When his eyes adjusted, Leipfold took a good look at him. He was close enough to the sketch to be a match, but he was different enough so that Leipfold hadn’t spotted the resemblance until the man was lying in a crumpled heap in his hallway.

“Cor,” Leipfold said. “I know you. You’re the spitting image of old Bear. He must be your father.”

“I’m not saying nothin’,” the man said. His voice was muffled by the swelling that had already started to kick in, and he spat out a couple of teeth at the end of the sentence.

“Ah,” Leipfold said. “A double negative. So you are saying something?”

“Forget about it.”

“Fine by me,” Leipfold said. “Dear me, what was the plan? Does your father know you’re here?”

“You can’t do this,” Bear Jr. replied. “You’re not a copper.”
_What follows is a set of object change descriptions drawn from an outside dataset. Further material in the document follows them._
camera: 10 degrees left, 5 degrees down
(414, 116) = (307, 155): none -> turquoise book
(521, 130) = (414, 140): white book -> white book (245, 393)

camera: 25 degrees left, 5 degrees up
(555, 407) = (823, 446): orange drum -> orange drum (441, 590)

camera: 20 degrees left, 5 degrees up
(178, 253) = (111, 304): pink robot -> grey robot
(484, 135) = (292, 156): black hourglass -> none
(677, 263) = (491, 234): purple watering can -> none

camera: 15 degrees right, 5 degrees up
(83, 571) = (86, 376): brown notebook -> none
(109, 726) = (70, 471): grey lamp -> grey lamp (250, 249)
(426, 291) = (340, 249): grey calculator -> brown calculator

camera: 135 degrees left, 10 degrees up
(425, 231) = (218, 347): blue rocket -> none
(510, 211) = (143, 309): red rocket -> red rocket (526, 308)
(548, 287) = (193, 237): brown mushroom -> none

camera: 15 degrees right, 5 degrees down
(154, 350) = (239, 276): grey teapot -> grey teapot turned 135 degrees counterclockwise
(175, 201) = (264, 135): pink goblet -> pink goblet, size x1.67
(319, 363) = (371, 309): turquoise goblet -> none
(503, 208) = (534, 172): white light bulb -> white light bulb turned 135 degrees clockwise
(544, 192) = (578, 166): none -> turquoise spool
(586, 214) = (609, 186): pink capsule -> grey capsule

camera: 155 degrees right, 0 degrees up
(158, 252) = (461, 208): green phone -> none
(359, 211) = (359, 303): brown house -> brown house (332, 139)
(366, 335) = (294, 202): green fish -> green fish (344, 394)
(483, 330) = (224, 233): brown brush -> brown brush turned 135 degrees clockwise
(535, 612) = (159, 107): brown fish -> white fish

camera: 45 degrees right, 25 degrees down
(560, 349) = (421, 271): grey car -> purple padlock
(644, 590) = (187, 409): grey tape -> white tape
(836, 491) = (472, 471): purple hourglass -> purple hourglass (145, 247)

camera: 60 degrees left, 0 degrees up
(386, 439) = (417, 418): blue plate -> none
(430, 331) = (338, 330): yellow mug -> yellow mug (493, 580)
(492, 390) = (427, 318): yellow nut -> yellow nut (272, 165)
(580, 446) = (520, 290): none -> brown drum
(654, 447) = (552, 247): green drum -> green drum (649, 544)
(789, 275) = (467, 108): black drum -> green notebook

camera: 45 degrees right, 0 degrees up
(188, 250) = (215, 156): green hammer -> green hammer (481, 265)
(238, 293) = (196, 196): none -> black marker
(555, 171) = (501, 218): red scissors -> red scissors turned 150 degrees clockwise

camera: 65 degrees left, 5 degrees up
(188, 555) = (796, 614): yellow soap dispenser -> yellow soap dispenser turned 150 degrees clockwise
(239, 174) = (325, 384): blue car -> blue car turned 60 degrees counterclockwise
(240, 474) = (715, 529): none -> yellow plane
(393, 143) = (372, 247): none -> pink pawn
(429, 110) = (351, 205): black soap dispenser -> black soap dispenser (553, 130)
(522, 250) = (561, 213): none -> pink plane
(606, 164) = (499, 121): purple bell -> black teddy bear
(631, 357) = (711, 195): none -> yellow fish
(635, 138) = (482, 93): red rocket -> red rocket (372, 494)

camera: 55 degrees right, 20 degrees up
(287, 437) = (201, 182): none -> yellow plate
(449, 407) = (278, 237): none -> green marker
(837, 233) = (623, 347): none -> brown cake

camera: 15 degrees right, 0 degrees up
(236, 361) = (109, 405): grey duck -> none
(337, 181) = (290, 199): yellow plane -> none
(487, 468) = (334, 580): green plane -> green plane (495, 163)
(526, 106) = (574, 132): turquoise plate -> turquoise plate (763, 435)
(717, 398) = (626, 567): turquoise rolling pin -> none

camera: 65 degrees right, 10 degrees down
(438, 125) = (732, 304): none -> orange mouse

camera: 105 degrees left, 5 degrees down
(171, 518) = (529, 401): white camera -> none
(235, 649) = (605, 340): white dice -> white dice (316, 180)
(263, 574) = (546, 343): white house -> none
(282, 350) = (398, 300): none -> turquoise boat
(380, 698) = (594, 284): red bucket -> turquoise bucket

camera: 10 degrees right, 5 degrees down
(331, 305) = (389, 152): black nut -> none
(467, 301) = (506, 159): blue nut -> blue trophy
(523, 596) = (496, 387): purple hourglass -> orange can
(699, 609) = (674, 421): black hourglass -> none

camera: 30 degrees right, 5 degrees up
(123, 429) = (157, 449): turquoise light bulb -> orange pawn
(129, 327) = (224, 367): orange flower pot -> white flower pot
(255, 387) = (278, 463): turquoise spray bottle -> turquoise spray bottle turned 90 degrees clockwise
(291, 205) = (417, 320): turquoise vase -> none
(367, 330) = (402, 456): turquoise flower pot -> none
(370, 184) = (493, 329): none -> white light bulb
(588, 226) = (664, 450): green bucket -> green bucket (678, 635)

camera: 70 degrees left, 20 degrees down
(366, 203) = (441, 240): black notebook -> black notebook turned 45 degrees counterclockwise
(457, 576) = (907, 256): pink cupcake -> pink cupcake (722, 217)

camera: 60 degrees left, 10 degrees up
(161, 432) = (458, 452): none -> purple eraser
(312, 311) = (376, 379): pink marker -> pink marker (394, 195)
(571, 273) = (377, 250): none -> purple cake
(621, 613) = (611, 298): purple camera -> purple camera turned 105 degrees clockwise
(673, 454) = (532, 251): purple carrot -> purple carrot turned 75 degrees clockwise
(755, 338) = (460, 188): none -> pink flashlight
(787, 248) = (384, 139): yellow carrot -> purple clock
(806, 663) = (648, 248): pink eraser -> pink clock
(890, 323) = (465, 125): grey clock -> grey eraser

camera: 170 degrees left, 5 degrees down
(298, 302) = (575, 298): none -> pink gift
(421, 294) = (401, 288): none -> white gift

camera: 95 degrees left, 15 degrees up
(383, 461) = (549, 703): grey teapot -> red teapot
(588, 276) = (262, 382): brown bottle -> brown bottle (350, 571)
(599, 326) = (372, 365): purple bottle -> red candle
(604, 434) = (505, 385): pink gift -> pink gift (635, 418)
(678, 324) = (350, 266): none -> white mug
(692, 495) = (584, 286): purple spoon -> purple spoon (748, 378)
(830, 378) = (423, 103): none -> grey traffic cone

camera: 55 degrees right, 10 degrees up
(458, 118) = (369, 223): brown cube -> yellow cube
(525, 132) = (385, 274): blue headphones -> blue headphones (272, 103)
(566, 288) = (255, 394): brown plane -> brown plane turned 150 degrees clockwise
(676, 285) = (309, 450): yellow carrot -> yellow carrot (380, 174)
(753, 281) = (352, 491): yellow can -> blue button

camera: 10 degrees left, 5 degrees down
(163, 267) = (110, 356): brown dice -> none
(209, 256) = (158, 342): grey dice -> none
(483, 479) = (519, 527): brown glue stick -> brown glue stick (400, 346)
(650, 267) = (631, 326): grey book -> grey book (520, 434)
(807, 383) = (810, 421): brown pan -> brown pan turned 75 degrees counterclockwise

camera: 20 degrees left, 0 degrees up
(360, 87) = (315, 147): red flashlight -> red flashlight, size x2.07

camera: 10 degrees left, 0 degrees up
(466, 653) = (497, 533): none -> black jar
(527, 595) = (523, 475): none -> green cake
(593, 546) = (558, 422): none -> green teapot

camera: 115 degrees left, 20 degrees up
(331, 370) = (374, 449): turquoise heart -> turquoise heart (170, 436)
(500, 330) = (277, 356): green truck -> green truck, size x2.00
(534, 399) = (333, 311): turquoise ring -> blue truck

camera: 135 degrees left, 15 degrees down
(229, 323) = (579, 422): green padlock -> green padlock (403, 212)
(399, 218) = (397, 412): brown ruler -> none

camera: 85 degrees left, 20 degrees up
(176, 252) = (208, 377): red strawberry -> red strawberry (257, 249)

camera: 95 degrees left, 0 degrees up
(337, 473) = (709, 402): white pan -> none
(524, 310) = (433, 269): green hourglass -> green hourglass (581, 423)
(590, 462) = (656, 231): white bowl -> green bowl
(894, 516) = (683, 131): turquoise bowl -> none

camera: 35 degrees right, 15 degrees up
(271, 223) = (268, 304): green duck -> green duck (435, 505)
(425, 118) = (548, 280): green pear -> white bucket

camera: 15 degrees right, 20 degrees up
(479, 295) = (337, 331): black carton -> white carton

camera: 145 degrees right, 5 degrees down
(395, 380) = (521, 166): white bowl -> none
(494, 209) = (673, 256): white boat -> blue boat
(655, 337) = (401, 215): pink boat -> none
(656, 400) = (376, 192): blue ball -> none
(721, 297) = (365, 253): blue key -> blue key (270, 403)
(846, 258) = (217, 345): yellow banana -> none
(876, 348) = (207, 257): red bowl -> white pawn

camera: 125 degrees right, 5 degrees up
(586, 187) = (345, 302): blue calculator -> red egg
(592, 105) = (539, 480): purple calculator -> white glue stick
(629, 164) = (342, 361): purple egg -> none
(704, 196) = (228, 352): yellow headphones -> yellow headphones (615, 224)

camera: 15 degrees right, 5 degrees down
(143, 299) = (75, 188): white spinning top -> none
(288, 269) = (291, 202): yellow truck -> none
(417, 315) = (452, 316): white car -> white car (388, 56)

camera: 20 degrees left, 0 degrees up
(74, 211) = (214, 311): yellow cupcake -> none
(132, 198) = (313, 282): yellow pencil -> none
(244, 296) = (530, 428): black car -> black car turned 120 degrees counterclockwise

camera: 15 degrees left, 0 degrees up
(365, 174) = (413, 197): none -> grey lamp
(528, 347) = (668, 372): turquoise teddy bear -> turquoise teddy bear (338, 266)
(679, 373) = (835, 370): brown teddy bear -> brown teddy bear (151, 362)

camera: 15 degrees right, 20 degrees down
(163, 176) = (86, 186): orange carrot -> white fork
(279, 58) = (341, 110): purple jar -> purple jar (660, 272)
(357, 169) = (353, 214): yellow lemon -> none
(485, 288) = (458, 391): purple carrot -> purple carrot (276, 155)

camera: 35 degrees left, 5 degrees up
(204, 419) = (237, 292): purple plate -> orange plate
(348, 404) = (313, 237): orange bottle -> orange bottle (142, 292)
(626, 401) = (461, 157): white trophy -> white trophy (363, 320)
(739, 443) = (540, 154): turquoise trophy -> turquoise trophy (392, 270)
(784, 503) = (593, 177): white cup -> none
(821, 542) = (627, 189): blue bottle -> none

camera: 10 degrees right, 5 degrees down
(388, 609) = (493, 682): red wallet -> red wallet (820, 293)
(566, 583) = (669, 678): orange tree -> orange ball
“No, I’m not.” Leipfold smiled unsettlingly and leaned in a little closer. “But I can call one.”

 

***

 

It was a couple of weeks after Leipfold’s citizen’s arrest, and life was pretty much back to normal. He caught up with Cholmondeley over a soft drink in the Rose and Crown. Cedric didn’t seem best pleased that Leipfold had brought a policeman into his booze, especially because they were both drinking soft drinks instead of beers and spirits. Besides, it was bad for business.

But Leipfold and Cholmondeley continued their conversation in blissful ignorance. If they felt the eyes of the landlord upon them, they didn’t show it.

“So what’s the story?” Cholmondeley asked.

“I want to press charges,” Leipfold replied. “I want that kid behind bars where he belongs, just like his father.”

“Oh,” Cholmondeley said. “Haven’t you heard? Bear’s up for appeal. He might be getting out.”

“We’ll see about that,” Leipfold replied. “Here, I want you to take this.” He slid a plain-looking envelope across the table to Jack Cholmondeley. “Take it with you and read it later.”

“What is it?”

Leipfold grinned. “It’s my notes on Bear. I always knew they’d come in handy one day. This is what the kid was after. It should be good enough to put the kibosh on any chance of appeal that he has. It might be enough to further prosecute.”

Cholmondeley grinned and snatched the envelope away. “You reckon?” he said.

Leipfold nodded. “There’s some serious shit in there,” he said. “Don’t read it on an empty stomach.”